Restaurant Brands International, which owns Popeyes, Burger King and Tim Hortons, reported Monday that sales at all Popeyes restaurants jumped about 42% to $1.3 billion in the last three months of 2019 compared to the same period a year before. At Popeyes restaurants open at least 17 months, sales jumped 34%.

The company’s stock jumped about 4% before the market opened Monday.

The biggest sales driver was Popeyes’ new chicken sandwich, which caused a splash when it launched this summer.

Popeyes first introduced the menu item in August. Customers flocked to the restaurant chain and the sandwich sold out in less than two weeks. The brand said at the time that the “extraordinary demand” took it by surprise.

The sandwich -— a buttermilk battered and breaded white meat filet, topped with pickles and a choice of mayo or a spicy Cajun spread and served on a toasted brioche bun — was billed as Popeyes’ “biggest product launch in the last 30 years.”

After taking great pains to prevent another shortage, the chain brought the menu item back in November. The fourth quarter figures show that this summer’s uproar over chicken sandwiches continued into fall.

The sandwich “has proven to be a game changer for the brand in every way,” said Restaurant Brands International CEO Jose Cil in a statement discussing the financial results.

Popeyes’ rivals have noticed America’s craving for fried chicken sandwiches.

Wendy’s sparred with Popeyes on Twitter to promote its own version of the sandwich.
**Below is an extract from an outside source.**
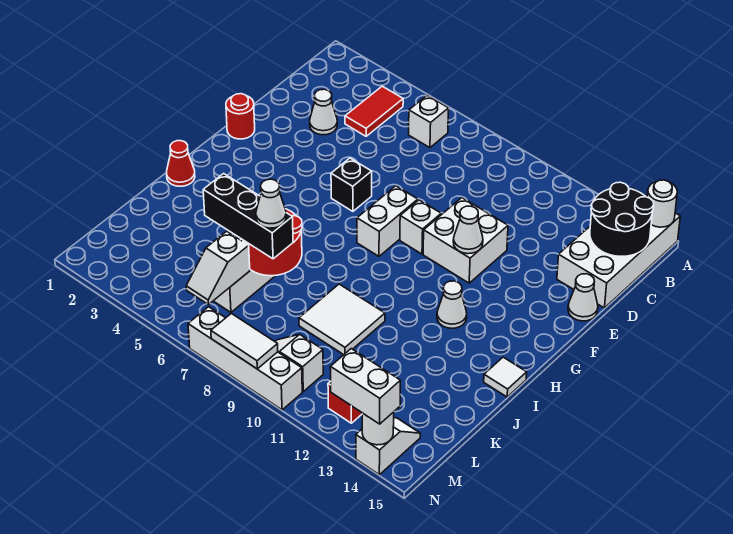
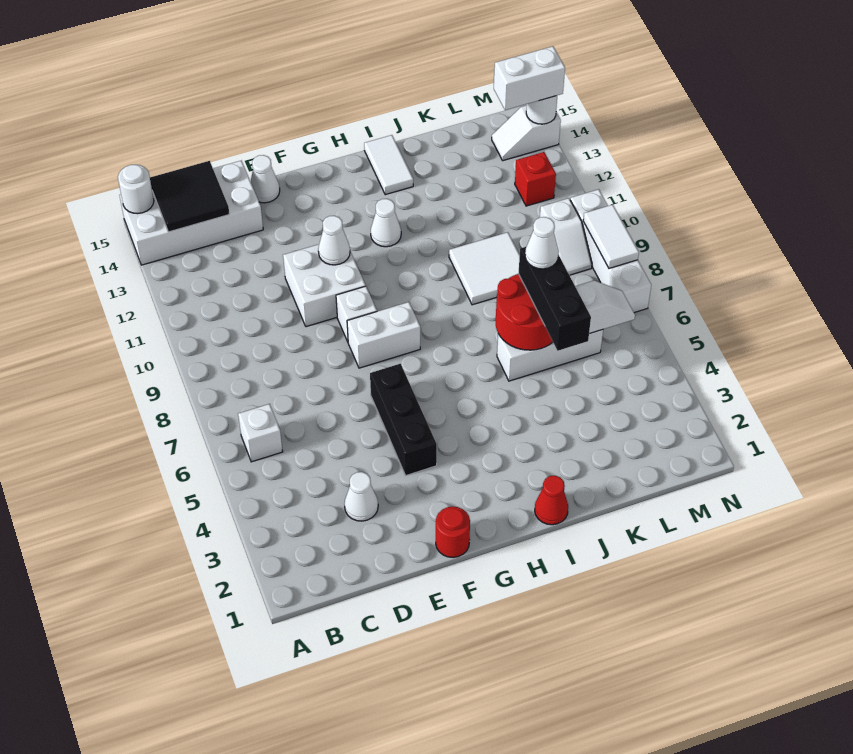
red tile B4:C4 level 1 -> none
black round brick B14:C15 level 2 -> black tile B14:C15 level 2
black brick F6 level 1 -> black brick F4:F6 level 1
white tile I15 level 1 -> white tile I14:I15 level 1
white brick N13:N14 level 3 -> white brick M14:N14 level 3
And McDonald’s started testing fried chicken sandwiches in select markets December. It also added chicken breakfast sandwiches to its national menu for a limited time.

Burger King delivered strong results for Restaurant Brands International, too

Across the Burger King chain, sales jumped roughly 8% to $5.9 billion in the fourth quarter compared to the same period a year before. At Burger King restaurants open at least 13 months, the increase was nearly 3%.

Tim Hortons, however, is struggling. Its sales dipped about 3% in the quarter. Sales at Tim Hortons cafes open at least 13 months fell about 4% in the fourth quarter.